Nach Paragraph 50, Absatz 3, FPG ist Abschiebung in einen Staat unzulässig, solange der Abschiebung die Empfehlung einer vorläufigen Maßnahme durch den Europäischen Gerichtshof für Menschenrechte entgegensteht.

Die Zulässigkeit der Abschiebung des Beschwerdeführers nach Somalia ist gegeben, da nach den die Abweisung des Antrages auf internationalen Schutz tragenden Feststellungen der vorliegenden Entscheidung keine Gründe vorliegen, aus denen sich eine Unzulässigkeit der Abschiebung im Sinne des Paragraph 50, FPG ergeben würde.

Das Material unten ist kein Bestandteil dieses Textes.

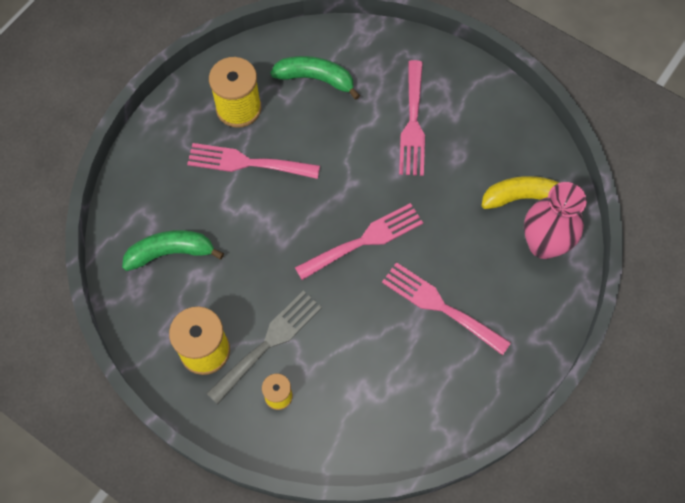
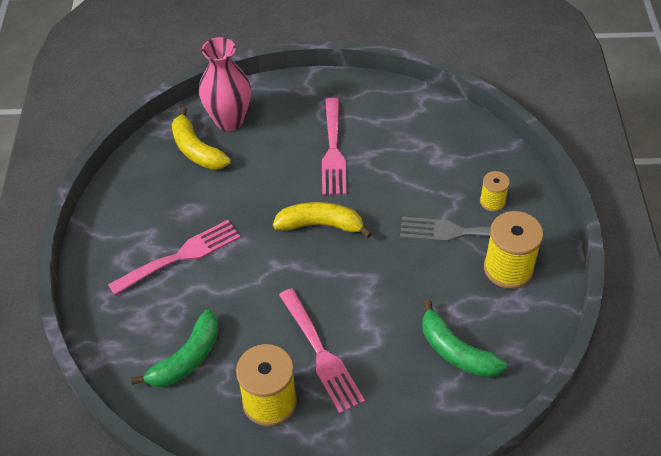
camera: 125 degrees left, 15 degrees down
(316, 79) = (187, 358): green banana -> green banana turned 120 degrees counterclockwise
(364, 240) = (320, 225): pink fork -> yellow banana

Gemäß Paragraph 55, Absatz eins, FPG wird mit einer Rückkehrentscheidung gemäß Paragraph 52, zugleich eine Frist für die freiwillige Ausreise festgelegt. Die Frist für die freiwillige Ausreise beträgt nach Paragraph 55, Absatz 2, FPG 14 Tage ab Rechtskraft des Bescheides, sofern nicht im Rahmen einer vom Bundesamt vorzunehmenden Abwägung festgestellt wurde, dass besondere Umstände, die der Drittstaatsangehörige bei der Regelung seiner persönlichen Verhältnisse zu berücksichtigen hat, die Gründe, die zur Erlassung der Rückkehrentscheidung geführt haben, überwiegen.

Da derartige Gründe im Verfahren nicht vorgebracht wurden, ist die Frist zu Recht mit 14 Tagen festgelegt worden.

3.4. Zu römisch eins. und römisch II. B) Unzulässigkeit der Revision:

Gemäß Paragraph 25 a, Absatz eins, VwGG hat das Verwaltungsgericht im Spruch seines Erkenntnisses oder Beschlusses auszusprechen, ob die Revision gemäß Artikel 133, Absatz 4, B-VG zulässig ist. Der Ausspruch ist kurz zu begründen.

Die Revision ist gemäß Artikel 133, Absatz 4, B-VG nicht zulässig, weil die Entscheidung nicht von der Lösung einer Rechtsfrage abhängt, der grundsätzliche Bedeutung zukommt. Weder weicht die gegenständliche Entscheidung von der bisherigen Rechtsprechung des Verwaltungsgerichtshofes ab, noch fehlt es an einer Rechtsprechung; weiters ist die vorliegende Rechtsprechung des Verwaltungsgerichtshofes auch nicht als uneinheitlich zu beurteilen. Auch liegen keine sonstigen Hinweise auf eine grundsätzliche Bedeutung der zu lösenden Rechtsfrage vor.

Das Bundesverwaltungsgericht konnte sich auf eine ständige Rechtsprechung des Verwaltungsgerichtshofes bzw. auf eine ohnehin klare Rechtslage stützen. Die maßgebliche Rechtsprechung wurde bei den Erwägungen zu römisch eins.) und römisch II.) A) wiedergegeben. Insoweit die dort angeführte Judikatur des Verwaltungsgerichtshofes zu früheren Rechtslagen ergangen ist, ist diese nach Ansicht des Bundesverwaltungsgerichtes auf die inhaltlich meist völlig gleichlautenden Bestimmungen der nunmehr geltenden Rechtslage unverändert übertragbar.